The GENMOD, LIFEREG, and PHREG procedures allow the use of improper priors—that is, the flat prior on the real line—for regression coefficients. These improper priors do not lead to any improper posterior distributions in the models that these procedures fit. PROC MCMC allows the use of any prior, as long as the distribution is programmable using DATA step functions. However, the procedure does not verify whether the posterior distribution is integrable. You must ensure this yourself.

Informative Priors

An informative prior is a prior that is not dominated by the likelihood and that has an impact on the posterior distribution. If a prior distribution dominates the likelihood, it is clearly an informative prior. These types of distributions must be specified with care in actual practice. On the other hand, the proper use of prior distributions illustrates the power of the Bayesian method: information gathered from the previous study, past experience, or expert opinion can be combined with current information in a natural way. See the Examples sections of the GENMOD and PHREG procedure chapters for instructions about constructing informative prior distributions.

Conjugate Priors

A prior is said to be a conjugate prior for a family of distributions if the prior and posterior distributions are from the same family, which means that the form of the posterior has the same distributional form as the prior distribution. For example, if the likelihood is binomial, $y \thicksim \mr {Bin}(n, \theta ) $, a conjugate prior on $\theta $ is the beta distribution; it follows that the posterior distribution of $\theta $ is also a beta distribution. Other commonly used conjugate prior/likelihood combinations include the normal/normal, gamma/Poisson, gamma/gamma, and gamma/beta cases. The development of conjugate priors was partially driven by a desire for computational convenience—conjugacy provides a practical way to obtain the posterior distributions. The Bayesian procedures do not use conjugacy in posterior sampling.

Jeffreys’ Prior

A very useful prior is Jeffreys’ prior (Jeffreys, 1961). It satisfies the local uniformity property: a prior that does not change much over the region in which the likelihood is significant and does not assume large values outside that range. It is based on the Fisher information matrix. Jeffreys’ prior is defined as

\[  \pi (\theta ) \propto | I(\theta ) | ^{1/2}  \]

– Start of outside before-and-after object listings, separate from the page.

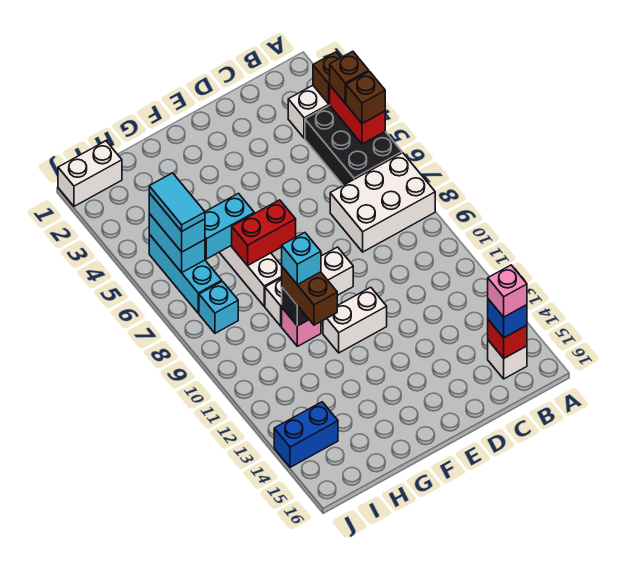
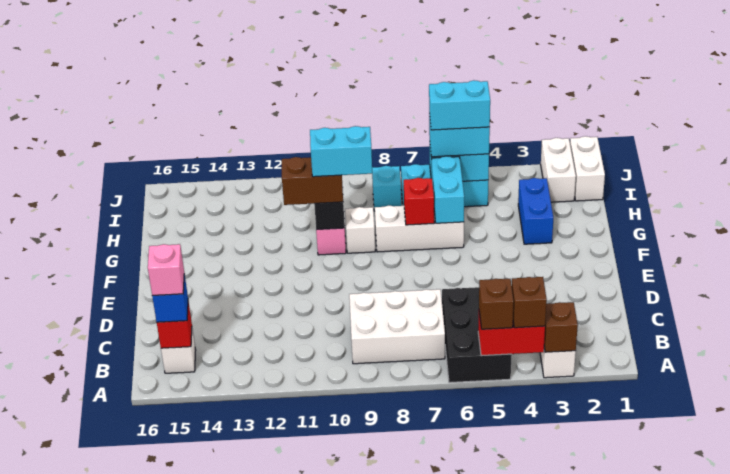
black brick A4:B6 level 1 -> black brick A5:C6 level 1
white brick A7:C8 level 1 -> white brick B7:C9 level 1
white brick E9:G9 level 1 -> white brick G9 level 1
white brick E11:F11 level 1 -> white brick I2:J2 level 1
red brick F7:G7 level 2 -> red brick G7 level 2
cyan brick G10 level 4 -> cyan brick G9:G10 level 4
cyan tile I5:I6 level 4 -> cyan brick I5:I6 level 4
blue brick I14:J14 level 1 -> blue brick G3:H3 level 1

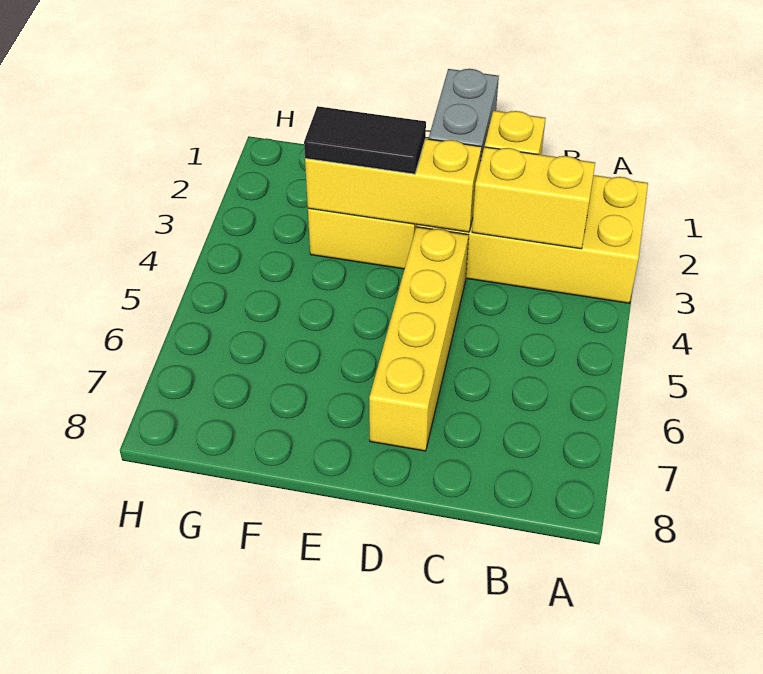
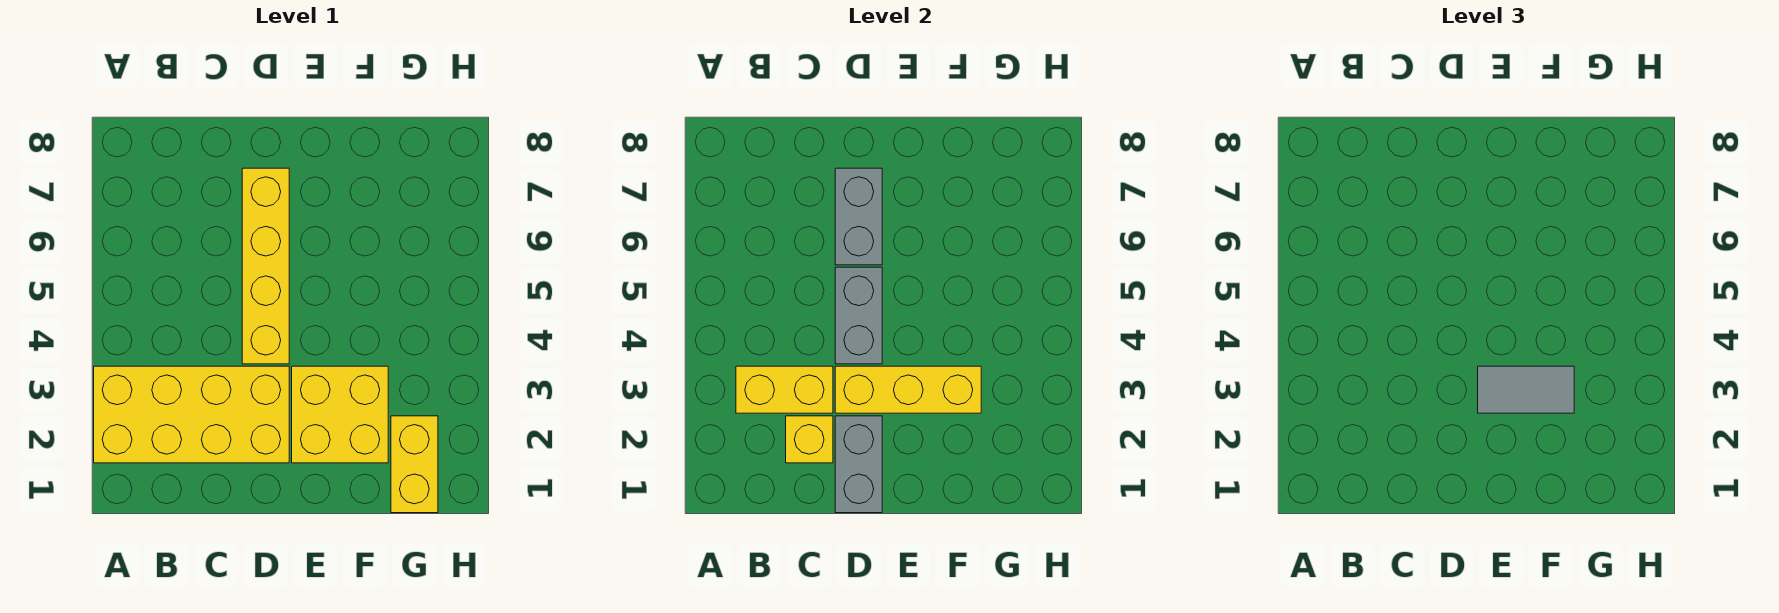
none -> grey brick D4:D5 level 2
none -> grey brick D6:D7 level 2
black tile E3:F3 level 3 -> grey tile E3:F3 level 3
none -> yellow brick G1:G2 level 1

where $|~ |$ denotes the determinant and $I(\theta )$ is the Fisher information matrix based on the likelihood function $p({\mb {y}}|\theta )$:

\[  I(\theta ) = - E \left[ \frac{\partial ^2 \log p({\mb {y}}|\theta )}{\partial \theta ^2}\right]  \]

Jeffreys’ prior is locally uniform and hence noninformative. It provides an automated scheme for finding a noninformative prior for any parametric model $p({\mb {y}}|\theta )$. Another appealing property of Jeffreys’ prior is that it is invariant with respect to one-to-one transformations. The invariance property means that if you have a locally uniform prior on $\theta $ and $\phi (\theta )$ is a one-to-one function of $\theta $, then $p(\phi (\theta )) = \pi (\theta ) \cdot | \phi ’(\theta ) |^{-1} $ is a locally uniform prior for $\phi (\theta )$. This invariance principle carries through to multidimensional parameters as well. While Jeffreys’ prior provides a general recipe for obtaining noninformative priors, it has some shortcomings: the prior is improper for many models, and it can lead to improper posterior in some cases; and the prior can be cumbersome to use in high dimensions. PROC GENMOD calculates Jeffreys’ prior automatically for any generalized linear model. You can set it as your prior density for the coefficient parameters, and it does not lead to improper posteriors. You can construct Jeffreys’ prior for a variety of statistical models in the MCMC procedure. See the section Logistic Regression Model with Jeffreys’ Prior for an example. PROC MCMC does not guarantee that the corresponding posterior distribution is proper, and you need to exercise extra caution in this case.